Of the performance-oriented X-Runner option, AutoWeek praises the “special X-brace out back to keep cowl shake to a minimum” and the limited slip differential that “helps put the power down.” But they are less impressed with the “silly ground FX (like a hood scoop that doesn't actually do anything)” and the “Big Brake Kit, which strangely is paired with rear drum brakes.”
The Tacoma is filled with thoughtful nooks and crannies, following right along with the intelligent design built into its composite rear bed. Automobile feels that “the wide variety of standard and optional features (among them under-the-floor and behind-the-seat storage cubbies, rear seats that fold flat, a 400-watt outlet in the cargo bed, bed storage boxes, a bed extender, and TRD sport and off-road packages) makes the Tacoma useful both for work and for play.”

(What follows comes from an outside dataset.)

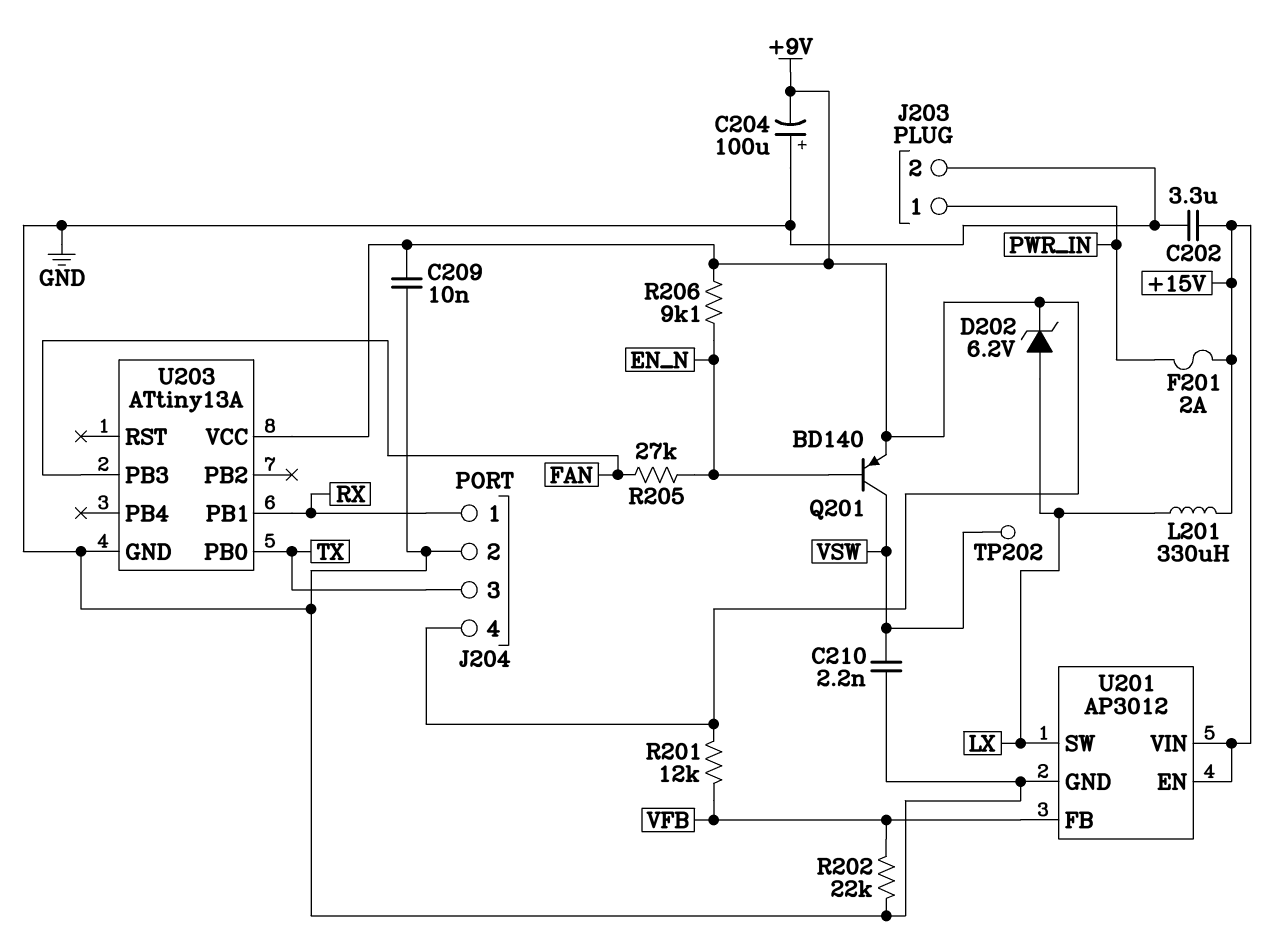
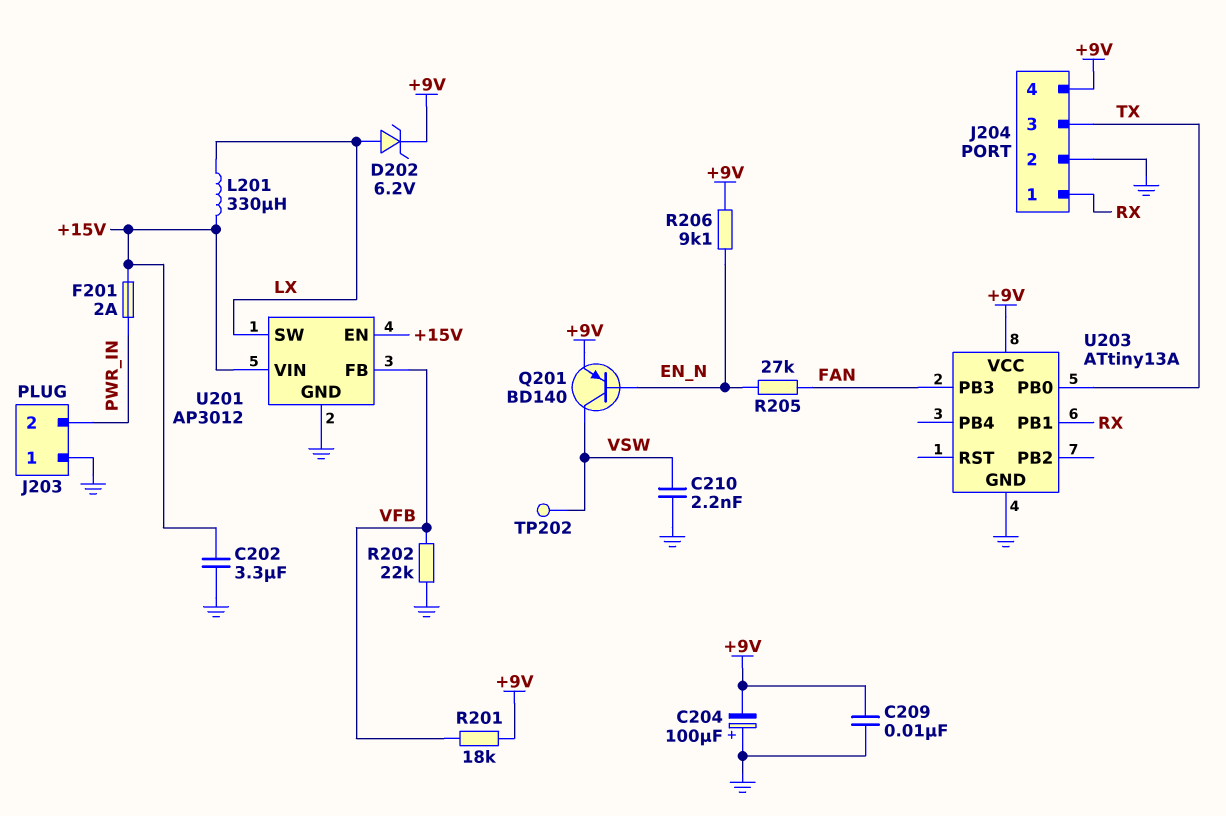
J203 pin 1: PWR_IN -> GND
J203 pin 2: GND -> PWR_IN
R201: 12k (+9V, VFB) -> 18k (+9V, VFB)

Other accessories include a bed divider, bed net, cargo crossbars, Yakima roof rack, bike rack, running boards, flip-out bed extender, SnugTop Super Sport hard shell, and a rubber bed mat. Cars.com reports “well-heeled Tacomas include a JBL premium stereo with a six-CD changer, power windows, remote entry and a leather-wrapped steering wheel with integrated audio controls.” That highest-level JBL/satellite option includes a free three-month subscription to XM radio and Bluetooth compatibility. But proving that, indeed, this truck was new in 2005, no nav system is offered, an omission that may well hurt the Tacoma when judged side-by-side with car-based rivals such as Honda’s Ridgeline.